What is the count of lines in the records that include "solid"? Reply with that number alone.

Data under study
::::
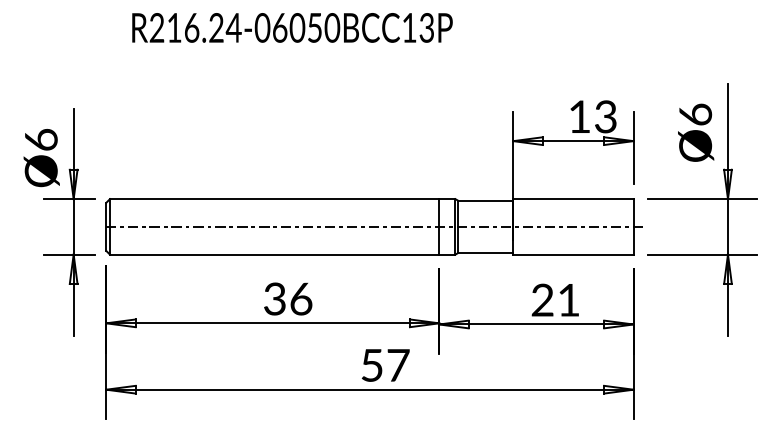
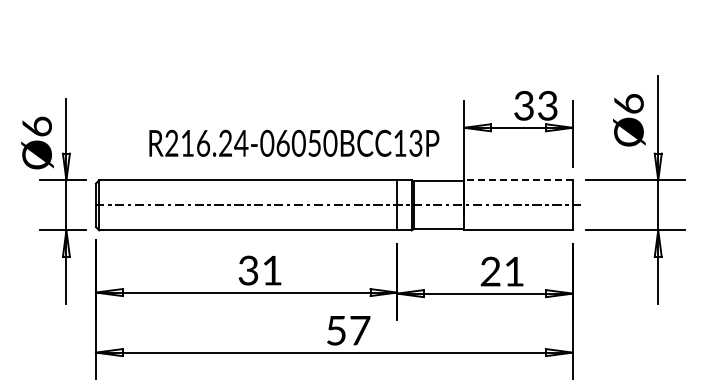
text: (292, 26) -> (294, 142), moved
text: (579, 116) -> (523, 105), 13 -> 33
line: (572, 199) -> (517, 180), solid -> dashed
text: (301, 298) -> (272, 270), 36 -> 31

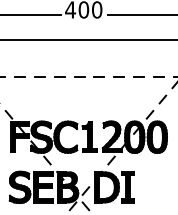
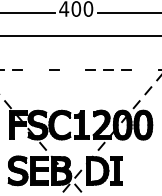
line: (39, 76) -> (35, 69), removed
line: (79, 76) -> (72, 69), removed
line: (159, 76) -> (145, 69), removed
::::
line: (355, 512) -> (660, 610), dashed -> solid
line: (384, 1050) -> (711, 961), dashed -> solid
::::
Answer for this exercise
3